In a clear demonstration of the right wing’s hold on the Republican party, two arch conservative aspirants for the presidency, Rick Santorum and Newt Gingrich together secured nearly 65 per cent of the votes polled, leaving Mitt Romney, the establishment’s moderate face, with just about 30 per cent support within the party.

Contributing to the confusion in America’s political landscape is a new opinion poll on Monday in which Obama’s approval rating among prospective voters slipped below the 50 per cent mark, reversing a steady rise in his favour during successive recent months.

What is worrying Democrats is that this ABC News/Washington Post poll predicted that if the presidential election was to be held today, Romney would defeat Obama in a 49 to 47 per cent outcome among registered voters.

Obama’s short-lived rise in popularity that was owed to a general perception that the US economy was recovering from recession has been set back by a steep rise in petrol prices in recent weeks caused by continuing turmoil in the Arab world.

Only a month ago, the same poll put Obama at 51 per cent in a hypothetical contest against Romney’s 45 per cent.
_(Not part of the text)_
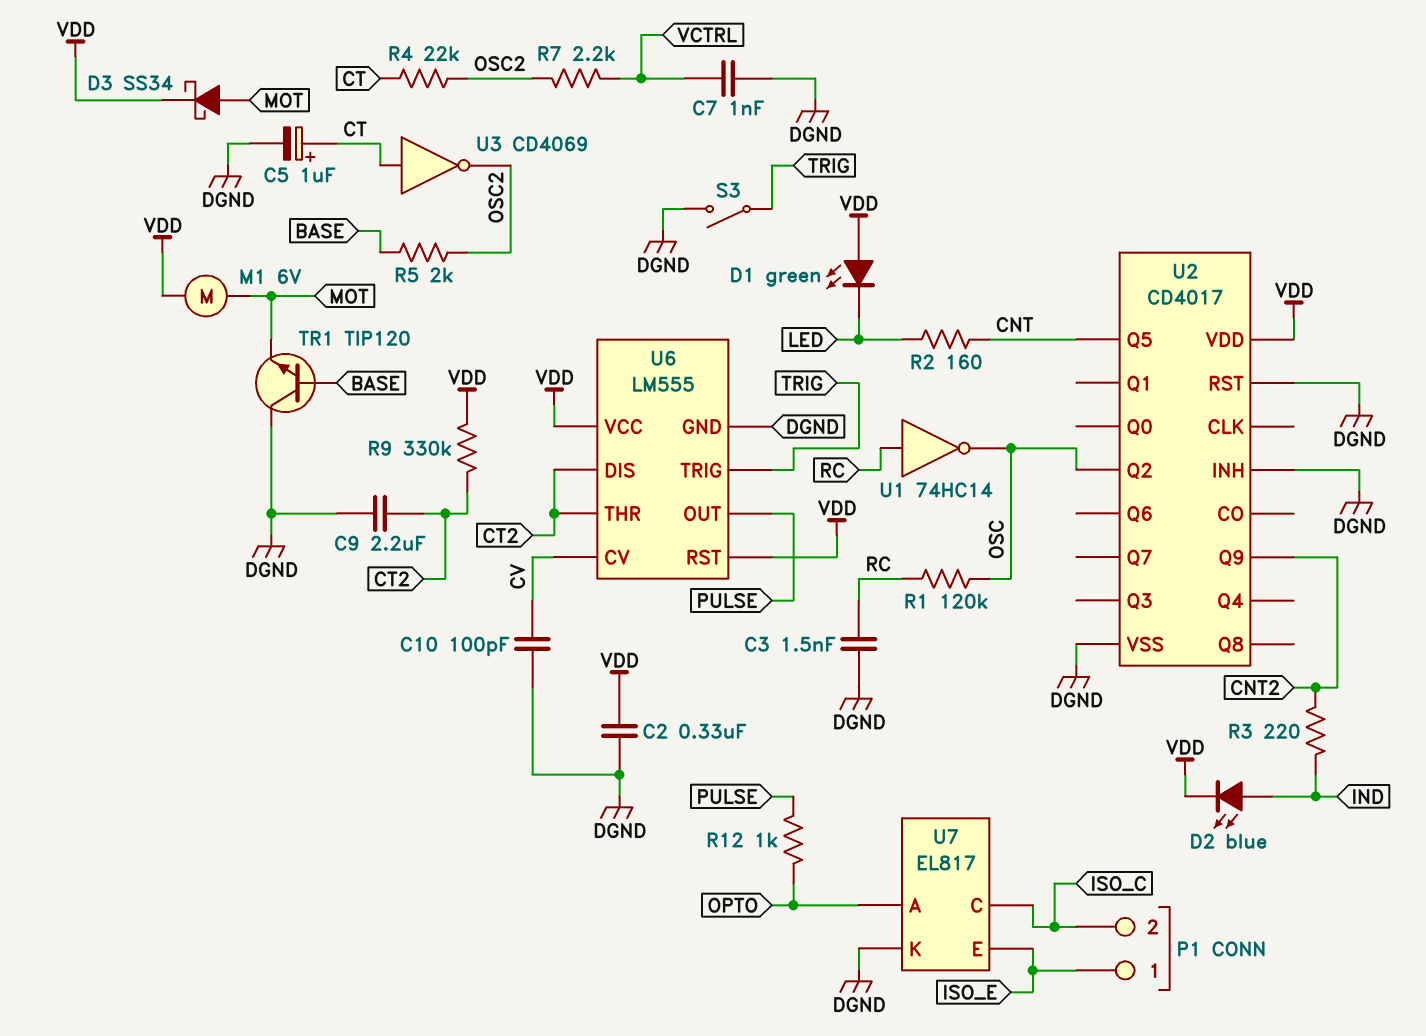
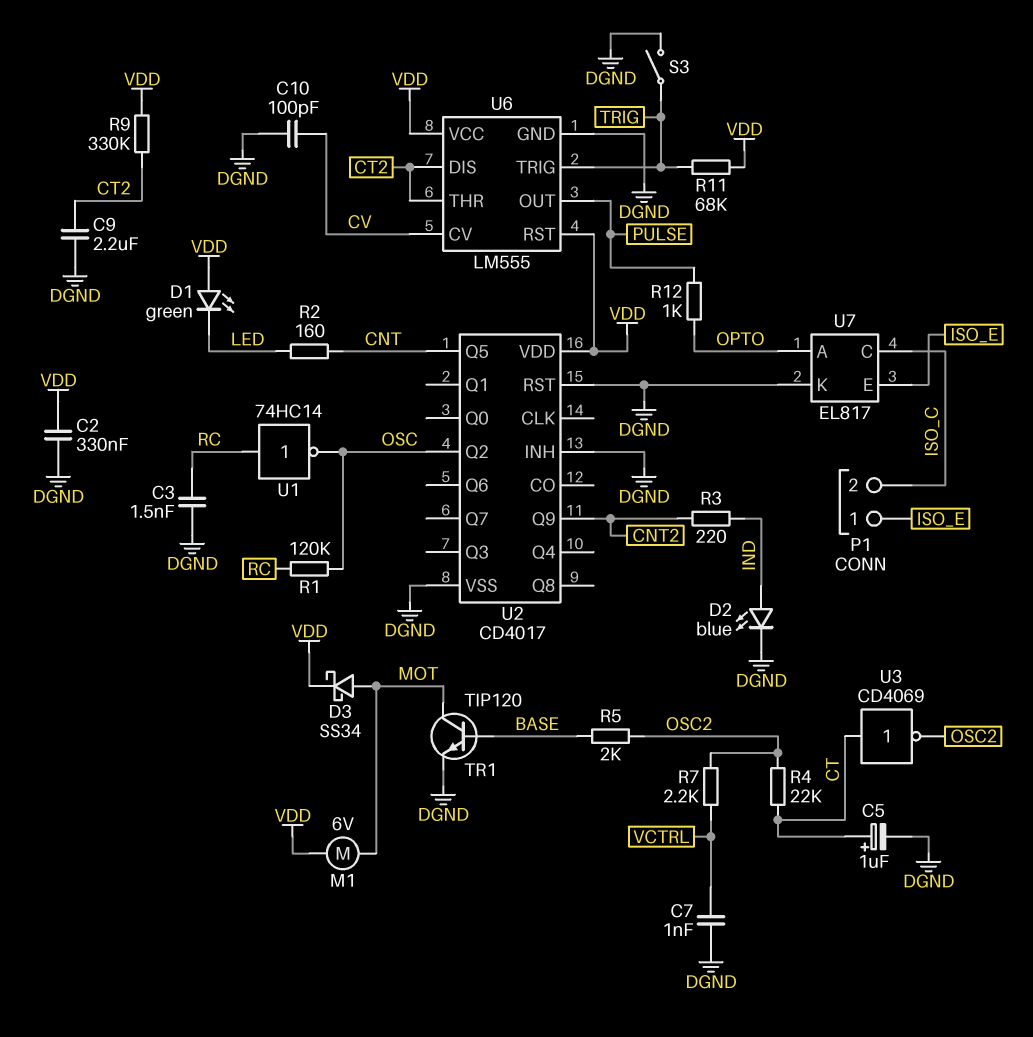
D2: LED blue (A IND, K VDD) -> LED blue (A IND, K DGND)
R11: none -> 68k (TRIG, VDD)
TR1: NPN TIP120 (B BASE, C DGND, E MOT) -> NPN TIP120 (B BASE, C MOT, E DGND)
A nightmare for Democrats is that Monday’s poll registered a five-point gain even for Santorum and showed that he could win narrowly against Obama 49 to 46 per cent if an election took place now.

Obama’s campaign acknowledged the difficulties facing the President in a statement, but it is putting on a brave face. In fact, typical of the startegies that propelled Obama unexpectedly into the White House in 2008, his campaign is using the latest poll to scare people about a Romney presidency and raise election funds.

“We are looking at a race that will be tighter than you think. And the other side has groups ready to spend hundreds of millions of dollars to tear down President Obama,” his campaign responded to the ABC News/Washington Post poll.

“We cannot underestimate someone like Romney who has shown he will spend and say anything to win. We need to turn up the pressure now. If the idea of a President Romney scares you, it is time to own a piece of this campaign,” the statement urged Democrats and independents.

Romney whose family hails from Michigan is a New Englander by domicile, having been Governor of Massachusetts. An alien in America’s South, unlike Gingrich who represented Georgia for many years in the US House of Representatives and became its Speaker, Romney clumsily tried to adopt Southern ways in the run up to yesterday's primaries.

Appearing at campaign stops with popular Southern comedian Jeff Foxworthy, a Georgian, Romney ate grits, a staple among Southerners and joked that he would go hunting, which is popular in that part of the US, once he learned how to handle a hunting weapon.

But such contrived efforts to ape local customs and traditions only appear to have put off voters in Alabama and Mississippi. Gingrich, who came second in both states, said after the results that even though he did not win, he is determined to drag out the process of deciding a Republican candidate right until the party’s nominating convention in Tampa, Florida, at the end of August.

He described Romney as a creation of the liberal US media. “One of the things tonight proved is that the elite media’s effort to convince the nation that Mitt Romney is inevitable just collapsed,” Gingrich said of last night’s results. “If you are the front-runner and you keep coming in third, you are not much of a front-runner.”

Santorum, Pennsylvania’s former US Senator, said at a victory rally last night that “we did it again! This campaign is about ordinary folks doing extraordinary things, sort of like America.” He was referring to his underdog status in his party where Romney has money and organisation that no other candidate can match.

Despite last night’s victories, Santorum faces an uphill task against Romney. Delegates to the nominating convention are awarded from most state primaries on proportional representation.

Even after the deeply negative results from Alabama and Mississippi, Romney has more delegates so far that the combined total of his three opponents.

The latest figures show Romney with 496 delegates, Santorum with 236, Gingrich with 141 and a fourth candidate, Texas Congressman Ron Paul, has 67. A total of 1,144 delegates are needed for the Republican presidential nomination.

Romney’s big problem is that he may attain that magic figure, but without support from the party’s core base in the Southern states. He won convincingly last night in Hawaii with a 20 point lead over Santorum and trounced Gingrich and Paul. He also won in in American Samoa picking up all its nine delegates, but nobody even noticed those victories that were overshadowed by his Southern losses.